At the Venice Film Festival, the French defend their colors

September 8, 2022 by No Comments

Of the 23 films in competition at Venice, including a large contingent of American films, the French were present in force at the Lido with four films, and a fifth if we count that of Florian Zeller, The Son, American co-production which builds on the success achieved last year by The Father. A contingent marked by a Netflix production, Athena by Romain Gavras (online September 23) – a very spectacular staging of a fire in working-class neighborhoods – and in which the fine films of Rebecca Zlotowski and Alice Diop stand out.

The first, with other people’s children, seizes on a subject rarely mentioned in the cinema, that of a 40-year-old woman who has no children and has to deal with those of others. In particular that of her new companion Ali, a 4-year-old girl with whom she forges ties without knowing very well how to position herself with her. What is the exact nature of these ties, how do they weigh on the love relationship with the father and what happens when it ends? These are all questions that the filmmaker asks in this film with great sensitivity and intelligence.

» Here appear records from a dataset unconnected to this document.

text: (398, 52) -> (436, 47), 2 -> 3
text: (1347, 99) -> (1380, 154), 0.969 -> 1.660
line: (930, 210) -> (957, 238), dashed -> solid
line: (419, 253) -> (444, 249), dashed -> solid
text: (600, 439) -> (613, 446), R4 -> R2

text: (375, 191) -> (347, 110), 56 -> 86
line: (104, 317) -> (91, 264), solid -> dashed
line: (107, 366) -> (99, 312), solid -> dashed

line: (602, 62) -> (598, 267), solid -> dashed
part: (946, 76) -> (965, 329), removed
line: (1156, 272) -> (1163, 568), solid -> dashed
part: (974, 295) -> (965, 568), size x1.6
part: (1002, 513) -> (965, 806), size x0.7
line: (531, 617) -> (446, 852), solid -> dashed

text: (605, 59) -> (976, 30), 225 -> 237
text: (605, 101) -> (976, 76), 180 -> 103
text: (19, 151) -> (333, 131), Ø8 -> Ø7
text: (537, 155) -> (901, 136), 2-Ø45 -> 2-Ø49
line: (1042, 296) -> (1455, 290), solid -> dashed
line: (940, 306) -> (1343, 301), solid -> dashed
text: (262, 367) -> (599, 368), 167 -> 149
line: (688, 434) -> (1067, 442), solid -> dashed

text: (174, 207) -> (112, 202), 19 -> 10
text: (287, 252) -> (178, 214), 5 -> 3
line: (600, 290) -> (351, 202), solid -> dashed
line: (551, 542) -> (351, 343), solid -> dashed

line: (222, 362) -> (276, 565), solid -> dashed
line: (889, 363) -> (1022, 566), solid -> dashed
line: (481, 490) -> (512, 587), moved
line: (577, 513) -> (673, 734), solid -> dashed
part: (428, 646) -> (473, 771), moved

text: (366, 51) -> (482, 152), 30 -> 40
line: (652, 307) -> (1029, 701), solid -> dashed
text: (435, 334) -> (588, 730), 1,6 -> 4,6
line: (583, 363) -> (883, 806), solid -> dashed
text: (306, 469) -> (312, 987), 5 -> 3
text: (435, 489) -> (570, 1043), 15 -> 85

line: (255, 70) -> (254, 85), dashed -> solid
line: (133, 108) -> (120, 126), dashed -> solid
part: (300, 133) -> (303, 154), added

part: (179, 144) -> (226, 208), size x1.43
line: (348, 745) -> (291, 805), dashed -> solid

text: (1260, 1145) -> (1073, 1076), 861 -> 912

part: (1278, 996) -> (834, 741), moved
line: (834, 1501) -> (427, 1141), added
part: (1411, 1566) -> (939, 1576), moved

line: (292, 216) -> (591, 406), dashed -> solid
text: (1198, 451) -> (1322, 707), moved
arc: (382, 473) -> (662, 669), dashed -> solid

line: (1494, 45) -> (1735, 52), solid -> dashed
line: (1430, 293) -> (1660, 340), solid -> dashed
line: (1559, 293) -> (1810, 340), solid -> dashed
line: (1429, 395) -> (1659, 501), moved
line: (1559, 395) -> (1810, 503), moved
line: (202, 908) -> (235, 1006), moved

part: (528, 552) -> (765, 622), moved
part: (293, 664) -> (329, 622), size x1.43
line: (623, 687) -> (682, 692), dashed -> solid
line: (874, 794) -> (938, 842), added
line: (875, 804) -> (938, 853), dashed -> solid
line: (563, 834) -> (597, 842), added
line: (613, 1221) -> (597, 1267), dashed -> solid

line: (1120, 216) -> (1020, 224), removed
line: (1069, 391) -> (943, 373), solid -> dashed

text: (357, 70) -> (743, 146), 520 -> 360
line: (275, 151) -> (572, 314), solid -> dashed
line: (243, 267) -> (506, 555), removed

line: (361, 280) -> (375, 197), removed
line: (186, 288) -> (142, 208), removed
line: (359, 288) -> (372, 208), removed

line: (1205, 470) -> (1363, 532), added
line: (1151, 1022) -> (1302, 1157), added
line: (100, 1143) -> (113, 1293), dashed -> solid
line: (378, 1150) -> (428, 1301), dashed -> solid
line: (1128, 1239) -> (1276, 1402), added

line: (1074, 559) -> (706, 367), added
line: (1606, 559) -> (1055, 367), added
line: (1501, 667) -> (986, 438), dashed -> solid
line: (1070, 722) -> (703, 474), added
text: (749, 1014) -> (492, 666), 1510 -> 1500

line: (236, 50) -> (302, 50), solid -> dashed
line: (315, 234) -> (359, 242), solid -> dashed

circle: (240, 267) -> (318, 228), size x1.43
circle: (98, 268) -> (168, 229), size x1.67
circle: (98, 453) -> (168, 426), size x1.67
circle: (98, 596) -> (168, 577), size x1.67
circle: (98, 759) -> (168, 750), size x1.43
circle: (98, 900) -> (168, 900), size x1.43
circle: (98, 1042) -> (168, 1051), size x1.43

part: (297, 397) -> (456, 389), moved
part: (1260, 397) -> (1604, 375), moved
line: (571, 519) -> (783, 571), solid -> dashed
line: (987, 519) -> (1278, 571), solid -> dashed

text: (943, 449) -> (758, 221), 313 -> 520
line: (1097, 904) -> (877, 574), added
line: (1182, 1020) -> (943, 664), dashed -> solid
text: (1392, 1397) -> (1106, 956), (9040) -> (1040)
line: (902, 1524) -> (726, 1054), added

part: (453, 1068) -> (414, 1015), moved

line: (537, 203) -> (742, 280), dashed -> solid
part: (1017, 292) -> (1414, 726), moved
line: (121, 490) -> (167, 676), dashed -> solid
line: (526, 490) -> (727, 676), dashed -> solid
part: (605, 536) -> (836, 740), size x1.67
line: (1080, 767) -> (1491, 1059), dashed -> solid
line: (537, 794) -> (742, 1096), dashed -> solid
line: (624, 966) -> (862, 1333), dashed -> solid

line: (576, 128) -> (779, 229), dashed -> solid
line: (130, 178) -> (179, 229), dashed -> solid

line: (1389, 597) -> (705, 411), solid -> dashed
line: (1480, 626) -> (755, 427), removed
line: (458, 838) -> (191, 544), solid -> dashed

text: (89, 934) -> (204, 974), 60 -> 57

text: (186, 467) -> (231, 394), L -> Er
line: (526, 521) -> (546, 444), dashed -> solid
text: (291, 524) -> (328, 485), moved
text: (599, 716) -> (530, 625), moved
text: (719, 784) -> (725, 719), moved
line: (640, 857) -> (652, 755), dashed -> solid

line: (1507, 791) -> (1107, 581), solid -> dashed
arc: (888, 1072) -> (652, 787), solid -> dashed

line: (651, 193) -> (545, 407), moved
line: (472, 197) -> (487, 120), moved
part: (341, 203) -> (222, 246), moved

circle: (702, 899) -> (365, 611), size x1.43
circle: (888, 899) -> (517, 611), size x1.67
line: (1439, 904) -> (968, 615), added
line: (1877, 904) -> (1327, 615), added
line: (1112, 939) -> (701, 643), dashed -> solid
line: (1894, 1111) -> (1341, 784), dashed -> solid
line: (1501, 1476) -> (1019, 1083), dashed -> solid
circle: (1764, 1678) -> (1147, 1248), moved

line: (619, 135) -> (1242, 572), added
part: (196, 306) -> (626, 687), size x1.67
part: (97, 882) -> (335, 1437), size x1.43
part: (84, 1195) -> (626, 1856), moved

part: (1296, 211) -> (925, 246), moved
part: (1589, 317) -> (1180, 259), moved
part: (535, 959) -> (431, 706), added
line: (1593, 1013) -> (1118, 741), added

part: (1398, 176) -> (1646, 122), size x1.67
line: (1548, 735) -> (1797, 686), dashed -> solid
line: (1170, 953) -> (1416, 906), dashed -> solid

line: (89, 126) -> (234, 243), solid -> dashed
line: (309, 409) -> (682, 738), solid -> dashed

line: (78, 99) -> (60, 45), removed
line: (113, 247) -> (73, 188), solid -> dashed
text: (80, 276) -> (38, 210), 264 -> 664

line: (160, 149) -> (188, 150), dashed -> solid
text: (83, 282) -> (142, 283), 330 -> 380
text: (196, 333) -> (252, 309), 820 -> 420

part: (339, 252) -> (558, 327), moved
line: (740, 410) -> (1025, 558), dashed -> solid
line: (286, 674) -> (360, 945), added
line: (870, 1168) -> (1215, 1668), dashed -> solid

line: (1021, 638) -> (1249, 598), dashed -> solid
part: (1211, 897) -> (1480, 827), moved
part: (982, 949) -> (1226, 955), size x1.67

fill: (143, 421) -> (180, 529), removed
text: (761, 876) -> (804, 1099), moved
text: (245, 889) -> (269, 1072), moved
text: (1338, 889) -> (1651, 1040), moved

Mother-in-law without being a mother

The filmmaker explained that she was originally working on male impotence, the adaptation of Romain Gary’s book Beyond this limit your ticket is no longer validwhen confronted with her own helplessness: That of a 40-year-old woman without children who wants one and partly raises those of another, those of another. A mother-in-law, without being a mother herself. » A commonplace situation today in recomposed families, but which, according to her, constitutes a blind spot in cinematographic representation. A secondary character placed, thanks to this film, at the center of the story.

In a great fluidity of staging, Rebecca Zlotowski has the art of handling comedy and drama, lightness and gravity, to draw this very beautiful portrait of a woman to which Virginie Efira brings all her freshness and simplicity. There is no question of suffering or guilt in Alice, only of life as it goes, of missed opportunities and of the biological clock which inevitably advances. A heroine à la Sautet and a film that borrows from the 1970s this tone of naturalist comedy, free from any dramatic overload.

On the contrary, the drama is fully assumed in Alice Diop’s film which takes us into the courtroom of Saint Omer, where Laurence Coly is tried for infanticide. The documentary filmmaker who amazed us with We, was inspired by a real news item, that of a woman who had drowned her 15-month-old child on a beach in Berck-sur-Mer, to make her first fiction film. Literally obsessed with the figure of this woman, of Senegalese origin like her, who had mentioned a maraboutage to justify her act, she went there to attend the hearings of the trial. Rama, a novelist who wants to write a book about this story, is her double in the film.

The tribute to the family of Roschdy Zem

Audiences filmed in long static shots, an extremely refined form: in Saint Omer, Alice Diop tries to show the character of the accused in all its complexity. And to deconstruct, behind the opacity of her motivations, the images projected onto her by French society. But also to tell, through her journey, all these stories of exiled mothers and invisible women transmitting to their daughter a form of self-shame.

Finally, actor and director Roschdy Zem surprised with Mine, an choral film that borrows heavily from its own history and stands out clearly from its previous productions. The story of a sibling upset by the accident of their youngest brother, the kind and gentle Moussa. Victim of a concussion, this one, now without filter, does not hesitate to strike his four truths to everyone and in particular to Ryad, star of television, big brother admired and often absent, interpreted by Roschdy Zem himself. same. Bearing the touch of Maïwenn, who co-wrote the screenplay, the film touches by the beautiful tribute it pays to the family and, beyond, to his family of cinema since we find there, in addition to Maïwenn, Sami Bouajila and Rachid Bouchareb.